The Holme Valley Mountain Rescue Team is a voluntary organisation that functions as a search and rescue service covering the southern half of West Yorkshire. It is a registered charity entirely funded by public contributions.

The team takes its name from the valley of the River Holme, one of several rivers that pass through its area. However this name is more of historical than current significance. The team's headquarters are in Marsden, near Huddersfield and in the valley of the River Colne.

== History ==
The team was set up initially as the Holme Valley Moorland Rescue Team in 1965 after the death of two Boy Scouts taking part in a Challenge Hike on local moorland.

Originally based in the Holme Valley town of Meltham, the team relocated to Marsden in 2005, occupying part of the town's fire station. When the West Yorkshire Fire Service closed the Marsden fire station in 2013, the rescue team raised £60,000 to buy it, unveiling it as their official base in April 2015.

== Role ==
Since its foundation, the team has continued to provide assistance to those who get into difficulties while taking part in leisure activities on nearly 400 mi2 of the South Pennines and Northern Peak District.

The team's role is not confined to aiding those who get into difficulties on high ground, however. Assistance is often provided to West Yorkshire Police on searches for missing persons in rural and semi-rural areas, and to Yorkshire Ambulance Service when casualties need to be extracted from less accessible locations. The team also helps local groups and charities by providing event safety cover, talks and education.

Training exercises are held regularly to maintain a high skills and knowledge base within the team. This includes search techniques, casualty care and handling, crag and ropework, and maintenance and use of the team's own specialist equipment. On a call out, the Holme Valley Mountain Rescue Team may work in partnership with neighbouring teams, or other organisations such as the Police, Fire and Ambulance services, the RAF and the West Yorkshire Air Ambulance, and holds training exercises jointly with these groups to maintain an effective partnership.

The Holme Valley MRT is a member of the Mid Pennine Search and Rescue Organisation (MPSRO); a regional body of which the following organisations are also members:
- Bolton MRT
- Bowland Pennine MRT
- Calder Valley SRT
- Rossendale and Pendle MRT
- The Cave Rescue Organisation
- The Search and Rescue Dog Association (SARDA)

The HVMRT is a Registered Charity (No. 1015532) and a Limited Company by Guarantee (No. 2764292).

== Team equipment ==
The Holme Valley MRT owns and maintains a great deal of specialist equipment. This needs to be constantly checked and replaced to meet regulations and this process accounts for a very large proportion of the team's expenditure. The team runs three vehicles:

1. Mobile 1 – A customised Isuzu D-Max pickup truck
2. Mobile 2 – A Volkswagen Transporter Control Vehicle
3. Mobile 3 – A customised Isuzu D-Max pickup truck

All vehicles are registered ambulances and are fitted with blue strobes.
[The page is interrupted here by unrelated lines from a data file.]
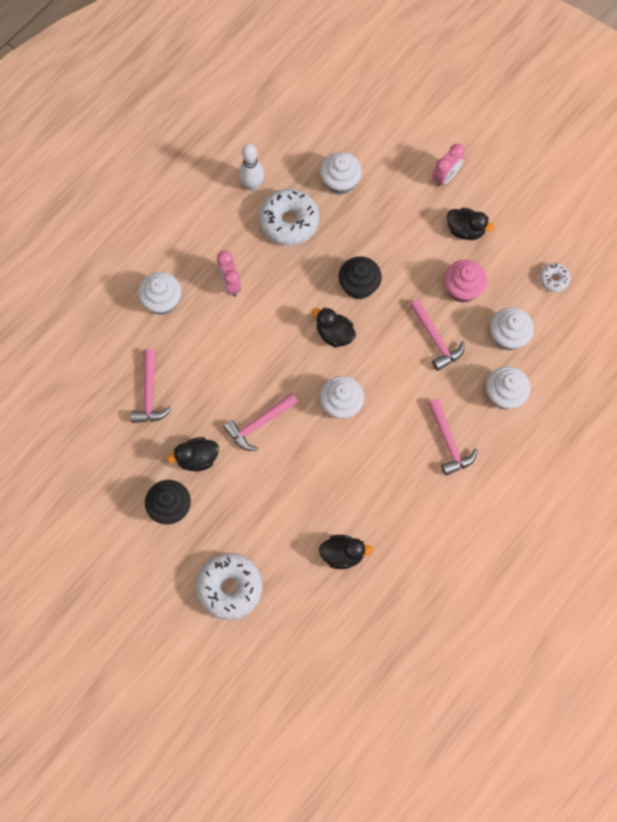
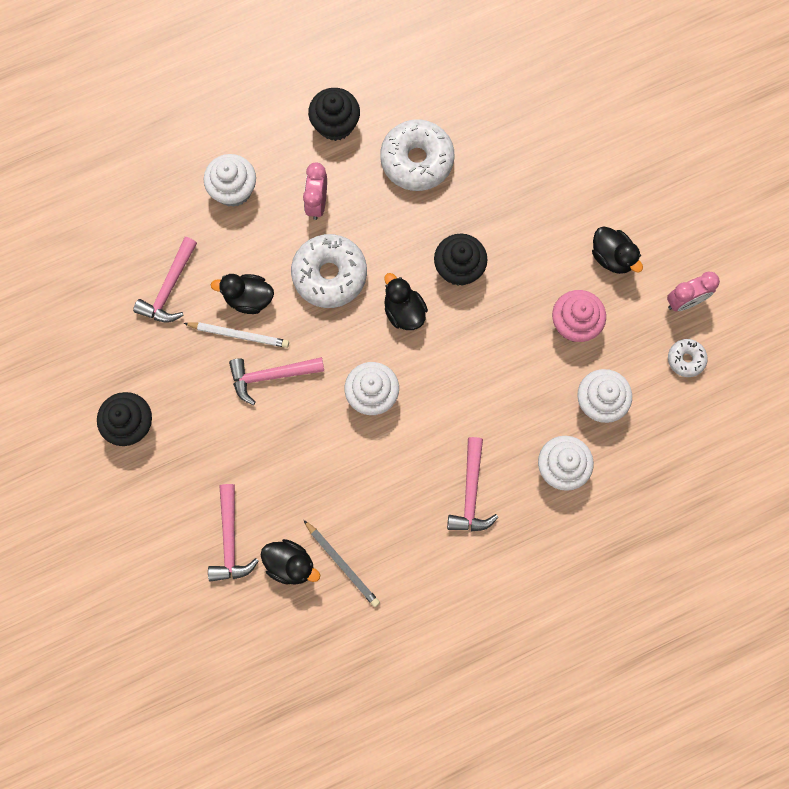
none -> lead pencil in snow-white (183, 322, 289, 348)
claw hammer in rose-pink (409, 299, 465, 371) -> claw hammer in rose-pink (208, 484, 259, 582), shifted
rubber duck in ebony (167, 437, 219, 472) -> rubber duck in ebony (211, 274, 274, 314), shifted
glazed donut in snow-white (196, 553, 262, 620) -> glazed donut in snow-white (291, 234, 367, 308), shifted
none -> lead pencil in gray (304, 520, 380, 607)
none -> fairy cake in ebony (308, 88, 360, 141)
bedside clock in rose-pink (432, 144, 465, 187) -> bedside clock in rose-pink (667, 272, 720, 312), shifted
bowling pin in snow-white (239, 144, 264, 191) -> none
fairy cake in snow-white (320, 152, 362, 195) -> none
They each carry medical and communications equipment, as well as 'party kits' – equipment taken out by each hill party to aid in the initial stabilisation of a casualty, before more specialised equipment can be brought to the scene.

The specialist control vehicle (Mobile 2) contains, in addition to the above, additional radio equipment, computer equipment and welfare items and is typically deployed on long engagements, such as searches.

A long wheelbase Land Rover Defender, and a Vauxhall Movano van were previously used by the team but have now been retired.